新型コロナウイルスによる影響を踏まえ、昨年3月から始まった生活福祉資金の特例貸付けは2種類あり、そのうち、緊急小口資金の今年度5月末における貸付実績は4,205件で、貸付額は7億7,376万5,000円となっています。また、総合支援資金の貸付実績は2,124件で、貸付額は9億7,314万6,000円となっています。月ごとの貸付件数の推移としましては、緊急小口資金の貸付けは、昨年5月にピークを迎え、その後、減少をしております。また、総合支援資金の貸付けは、昨年7月から9月の間は毎月200件程度で推移した後、徐々に減少しましたが、再貸付けの開始により急増し、3月には387件とピークを迎え、その後は減少に転じております。
特例貸付けの償還については、早くても来年4月からの償還開始となりますが、償還期間が始まっても生活再建がままならず生活に困窮されている方については、令和3年度から6年度までの各年度における住民税の課税状況を踏まえ、貸付けの種類ごとに段階的に償還を免除することができます。
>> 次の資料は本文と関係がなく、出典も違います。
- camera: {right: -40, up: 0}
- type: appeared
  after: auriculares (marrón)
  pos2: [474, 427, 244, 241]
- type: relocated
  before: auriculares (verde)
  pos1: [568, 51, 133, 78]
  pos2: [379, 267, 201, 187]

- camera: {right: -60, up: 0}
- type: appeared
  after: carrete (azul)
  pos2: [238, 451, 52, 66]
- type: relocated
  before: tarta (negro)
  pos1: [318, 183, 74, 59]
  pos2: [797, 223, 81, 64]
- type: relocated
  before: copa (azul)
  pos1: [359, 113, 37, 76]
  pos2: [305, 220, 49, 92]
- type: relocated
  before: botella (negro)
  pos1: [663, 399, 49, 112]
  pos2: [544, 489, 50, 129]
このうち、複数回の借入れができます総合支援資金の貸付けに当たっては、生活の立て直しや自立に向けた支援を行うため、自立相談支援機関からの支援を受けることが貸付けの前提とされております。そこでの面談や相談を通じて、借受人の希望を聞きつつ、就労支援や生活保護の活用を促すなど、本人に寄り添った支援が実施されます。
県では、コロナ禍における生活困窮者の自立に向けて、きめ細やかな支援が行われますよう、実施団体である社会福祉協議会と連携して取り組んでまいります。
島根県児童養護施設退所者等に対する自立支援資金貸付事業は、児童養護施設を退所した方及び里親委託が終了となった方などを対象としており、貸付けの種類としては、進学、就職に当たっての生活支援費、家賃支援費、資格取得支援費があります。この資金は、自立支援を目的としたものであり、返還免除の仕組みがあります。生活支援費及び家賃支援費は、就職した日から5年間就業を継続した場合に免除され、資格取得支援費は、就職した日から2年間就業を継続した場合に免除されることとなっております。
事業を始めました平成28年度から令和2年度までの間にこの貸付金を利用された方は7名おられ、いずれも大学等へ進学された方であり、貸付総額は1,093万7,000円となっております。このうち、大学等を卒業し就職された方が4名おられます。いずれの方も、償還免除の要件となる年数には達しておりませんが、現在も就業を継続されております。